Maths is like s*x... ADD the bed MINUS the clothes DIVIDE the legs and pray you don't MULTIPLY.
Q: What's the difference between basketball and sex? A: In basketball you dribble before you shoot!
What do a clitoris, an anniversary, and a toilet have in common? Men always miss them.
The ladies say I'm like Usain Bolt in the bedroom... I usually wear a yellow and green vest.
Q: Why are Christmas trees better than Men? A: Even the small ones give satisfaction.
Q: What's the difference between a hooker and a drug dealer? A: A hooker can wash her crack and sell it again.
My girlfriend told me to give her 12 inches and make it hurt!

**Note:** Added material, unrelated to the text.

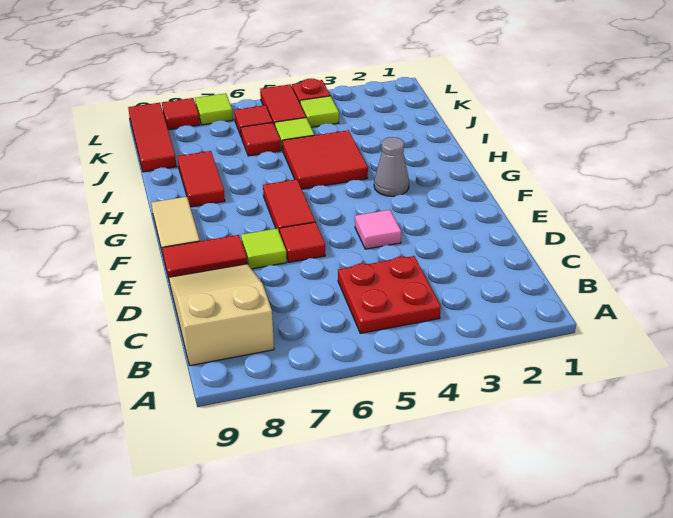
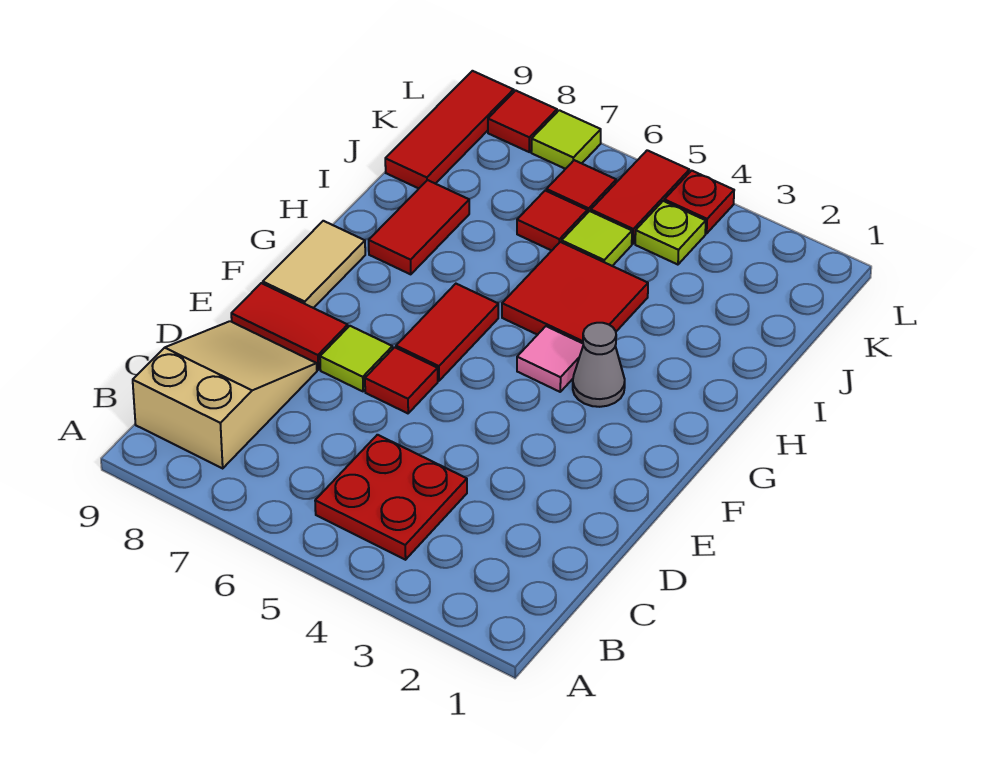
pink tile E4 level 1 -> pink tile G4 level 1
lime tile K4 level 1 -> lime plate K4 level 1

So I Fucked her 3 times and then hit her with a baseball bat.
A guy gets out of the V.D. Hospital and decides to a hire a hooker, since he's been without for so long. Before long, he brings one home, and they have sex four times. After it's over, he turns to her and tells her he hasn't had sex in four months because of being in the V.D. Hospital. "How's the food there?" asks the hooker. "Because I'm going in there tomorrow!"
Scientists have discovered a food that diminishes a woman's sex drive by 95%. It's called a Wedding Cake.
Chuck Norris always has s*x on the bottom. Because he never f*cks up.